SLF4J: Defaulting to no-operation (NOP) logger implementation
SLF4J: See https://www.slf4j.org/codes.html#noProviders for further details.
SLF4J: Class path contains SLF4J bindings targeting slf4j-api versions 1.7.x or earlier.
SLF4J: Ignoring binding found at [jar:file:/Users/dking/miniconda3/lib/python3.10/site-packages/pyspark/jars/log4j-slf4j-impl-2.17.2.jar!/org/slf4j/impl/StaticLoggerBinder.class]
SLF4J: See https://www.slf4j.org/codes.html#ignoredBindings for an explanation.
Setting default log level to "WARN".
To adjust logging level use sc.setLogLevel(newLevel). For SparkR, use setLogLevel(newLevel).
Running on Apache Spark version 3.3.2
SparkUI available at http://wm28c-761.broadinstitute.org:4040
Welcome to
     __  __     <>__
    / /_/ /__  __/ /
   / __  / _ `/ / /
  /_/ /_/\_,_/_/_/   version 0.2.120-f00f916faf78
LOGGING: writing to /Users/dking/projects/ww2023/notebooks/hail-20230829-1555-0.2.120-f00f916faf78.log


# Importing a TSV File as a Hail Table

[`hl.import_table`](https://hail.is/docs/0.2/methods/impex.html#hail.methods.import_table), by default, imports tab-separated files, but supports many kinds of delimiters. Hail can import many kinds of files, such as VCF, PLINK, UCSC BED, BGEN, and GEN, see the [Import section](https://hail.is/docs/0.2/methods/impex.html#import) of the docs for details.

In [3]:
ht = hl.import_table('data/sample_table.tsv', impute=True, min_partitions=2)
ht

2023-08-29 15:55:53.284 Hail: INFO: Reading table to impute column types 1) / 1]
2023-08-29 15:55:56.328 Hail: INFO: Finished type imputation
  Loading field 'name' as type str (imputed)
  Loading field 'age' as type int32 (imputed)
  Loading field 'freckles' as type str (imputed)


<hail.table.Table at 0x28719ceb0>

The printed form of a table is the inscrutable `<hail.table.Table ...>` because Hail has not yet run anything.
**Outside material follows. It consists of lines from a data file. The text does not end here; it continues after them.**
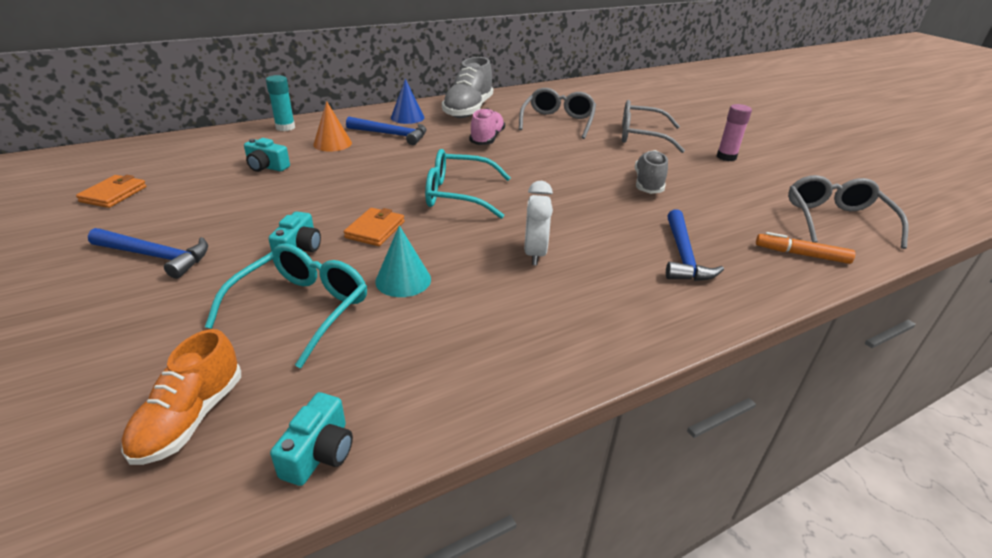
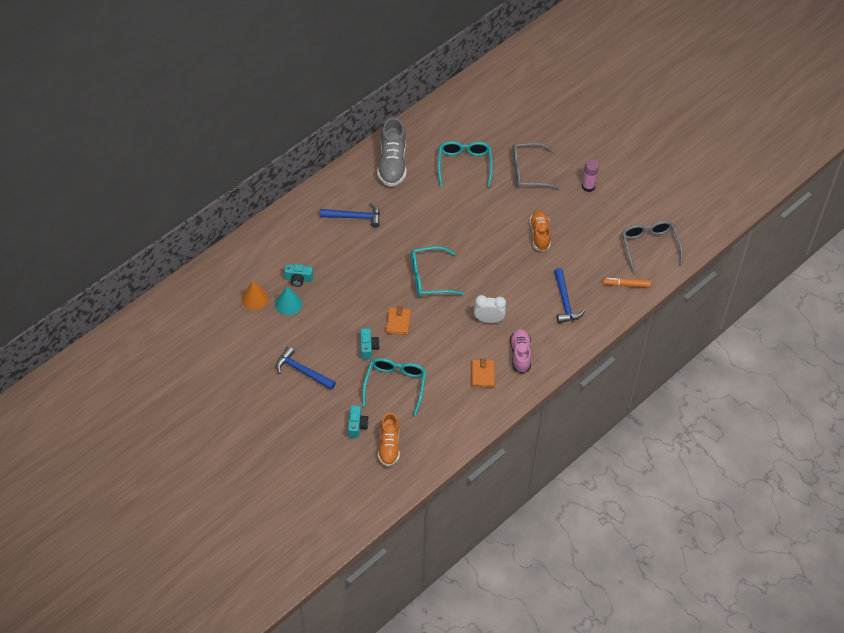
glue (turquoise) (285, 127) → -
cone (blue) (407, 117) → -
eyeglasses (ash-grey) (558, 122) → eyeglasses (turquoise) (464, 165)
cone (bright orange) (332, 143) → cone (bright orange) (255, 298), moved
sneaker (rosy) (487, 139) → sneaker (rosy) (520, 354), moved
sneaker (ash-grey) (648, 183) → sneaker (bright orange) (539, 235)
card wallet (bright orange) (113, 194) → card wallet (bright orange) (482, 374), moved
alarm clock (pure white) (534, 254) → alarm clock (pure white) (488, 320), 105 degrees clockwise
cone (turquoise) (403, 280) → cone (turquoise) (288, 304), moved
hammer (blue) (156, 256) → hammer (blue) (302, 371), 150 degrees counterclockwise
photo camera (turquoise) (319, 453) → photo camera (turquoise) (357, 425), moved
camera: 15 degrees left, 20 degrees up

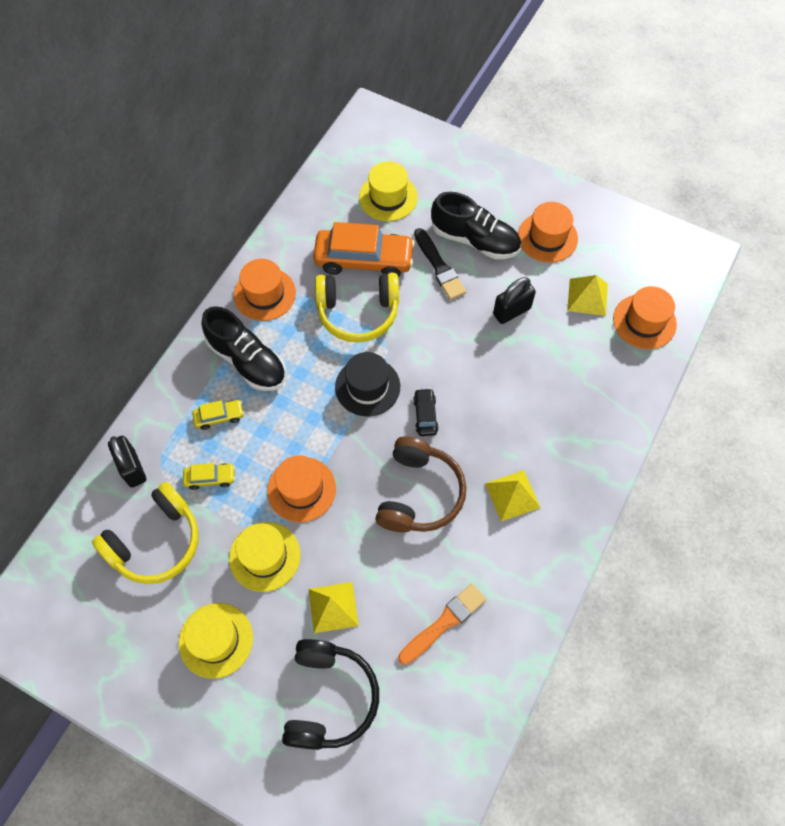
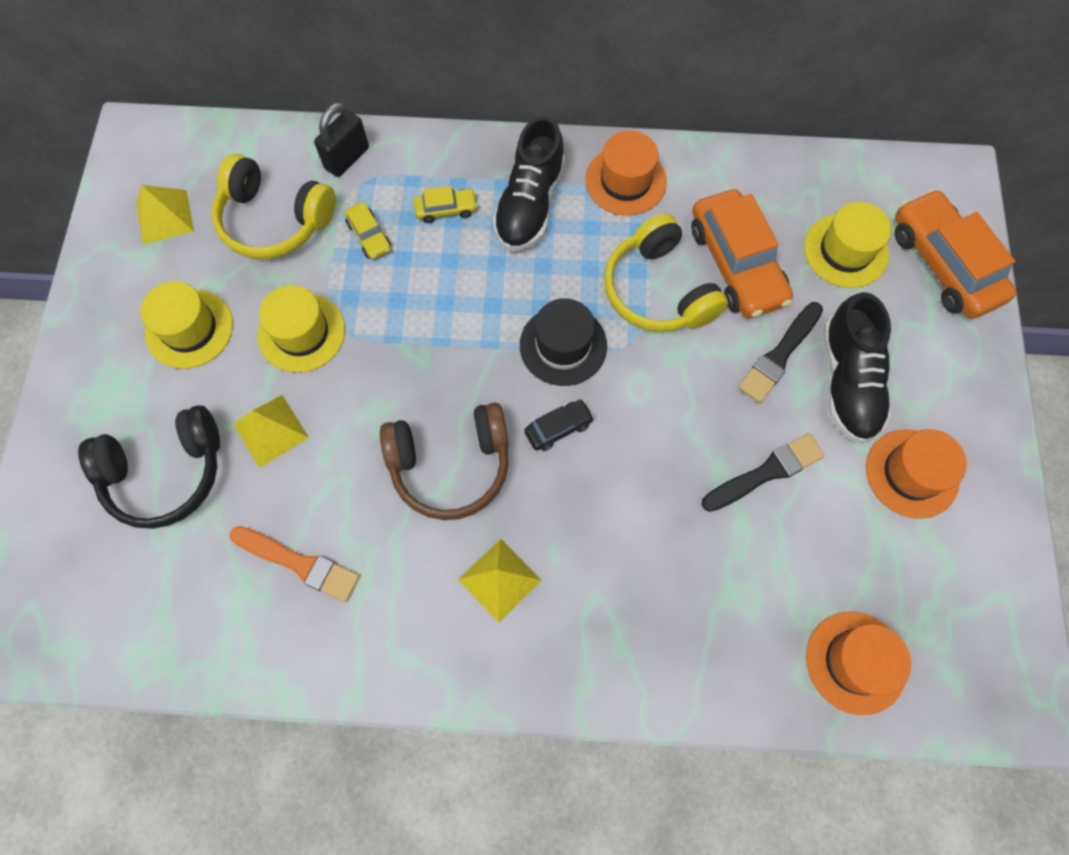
pyramid shape (yellow) (587, 297) → pyramid shape (yellow) (165, 216), moved
padlock (black) (511, 311) → brush (black) (766, 472)
automobile (yellow) (219, 417) → automobile (yellow) (446, 210), 60 degrees counterclockwise
top hat (bright orange) (301, 489) → -
- → automobile (bright orange) (943, 264)
camera: 65 degrees right, 5 degrees up

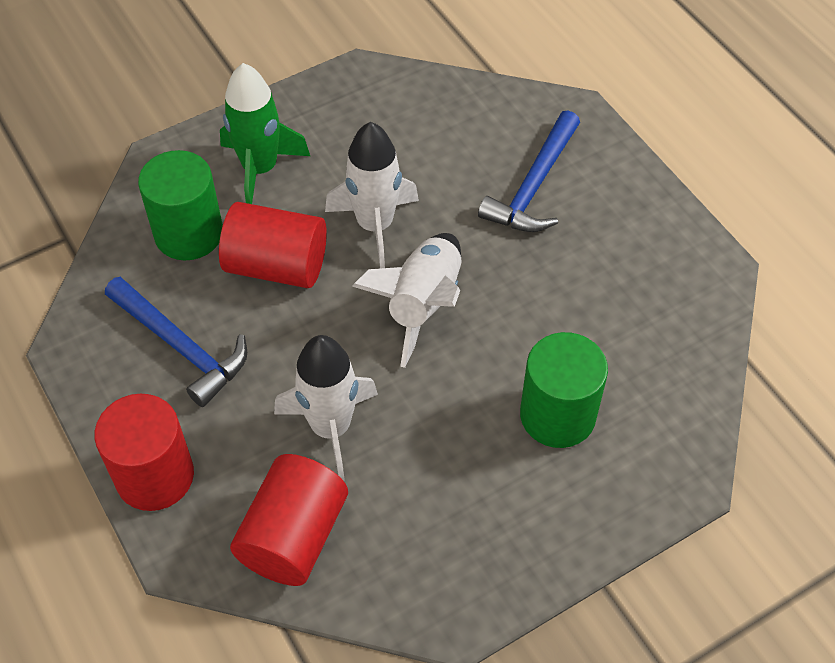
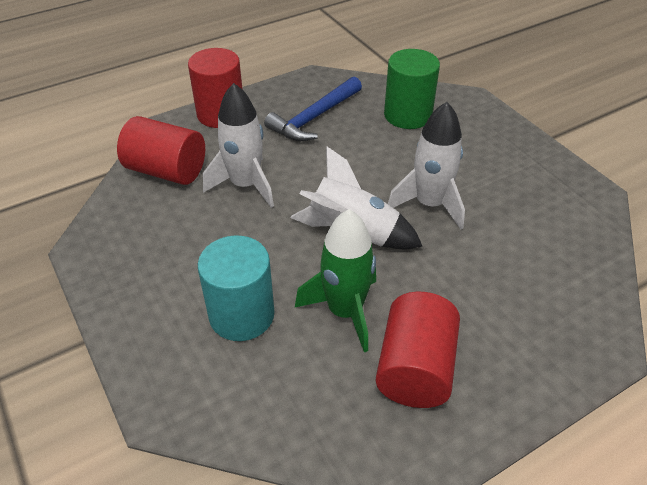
rocket (green) (260, 169) → rocket (green) (345, 311), moved
hammer (blue) (534, 186) → -
solid cylinder (crimson) (276, 266) → solid cylinder (crimson) (415, 368), moved
solid cylinder (green) (557, 415) → solid cylinder (turquoise) (241, 315)
camera: 90 degrees right, 10 degrees down

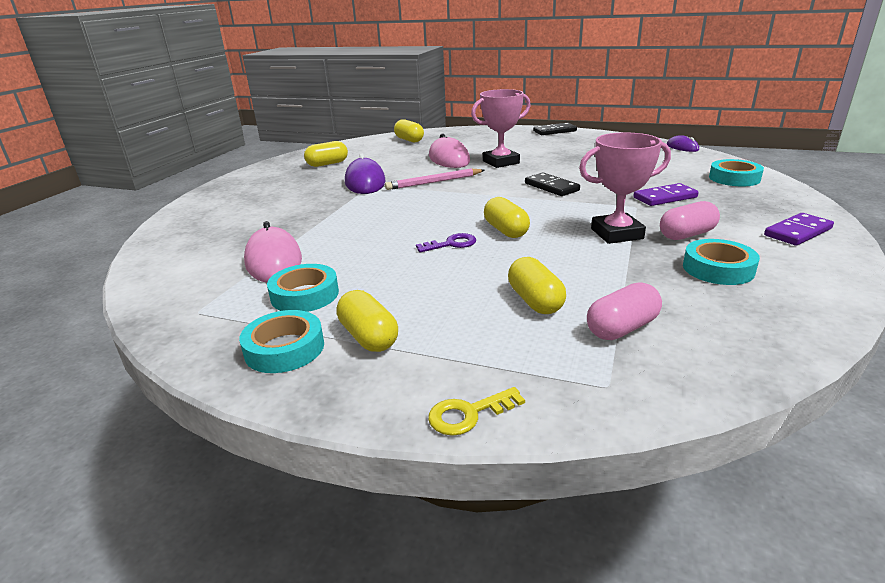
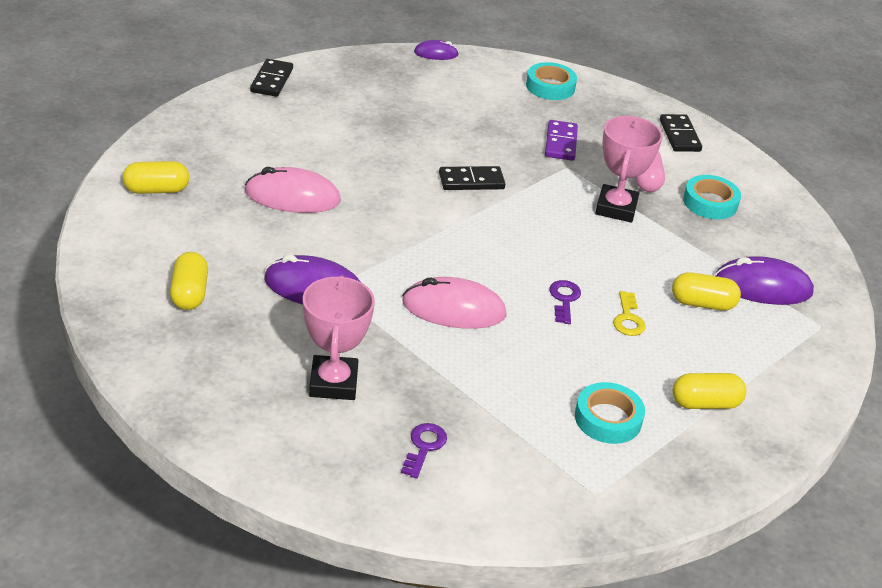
award cup (rosy) (501, 162) → award cup (rosy) (333, 383), moved
wooden pencil (rosy) (434, 182) → -
pill shape (yellow) (506, 231) → -
domino tile (purple) (798, 232) → domino tile (black) (680, 136)
mouse (rosy) (273, 261) → mouse (rosy) (454, 309), moved
pill shape (rosy) (622, 328) → mouse (purple) (762, 286)
roll of tape (turquoise) (284, 348) → -
latchkey (yellow) (469, 414) → latchkey (yellow) (628, 318), moved
- → latchkey (purple) (424, 447)
camera: 70 degrees left, 10 degrees up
The table is just a recipe with one step: import a TSV. We must explicitly request that the recipe is executed with an _action_. We can use the action [`Table.show`](https://hail.is/docs/0.2/hail.Table.html#hail.Table.show) (you can click on that) to see the first few rows:

In [4]:
ht.show(n=3)

name,age,freckles
str,int32,str
"""Alice""",25,"""Yes"""
"""Bob""",35,"""No"""
"""Charlie""",28,"""No"""


# Describing a Table

We can also use [`Table.describe`](https://hail.is/docs/0.2/hail.Table.html#hail.Table.describe), which is not an action. It lists all the fields the recipe will produce without executing the recipe.

In [5]:
ht.describe()

----------------------------------------
Global fields:
    None
----------------------------------------
Row fields:
    'name': str 
    'age': int32 
    'freckles': str 
----------------------------------------
Key: []
----------------------------------------


Tables can have "keys". If a table has a key, then Hail ensures the table is sorted by its key. Keys are important for combining two tables or combining a table and a matrix table.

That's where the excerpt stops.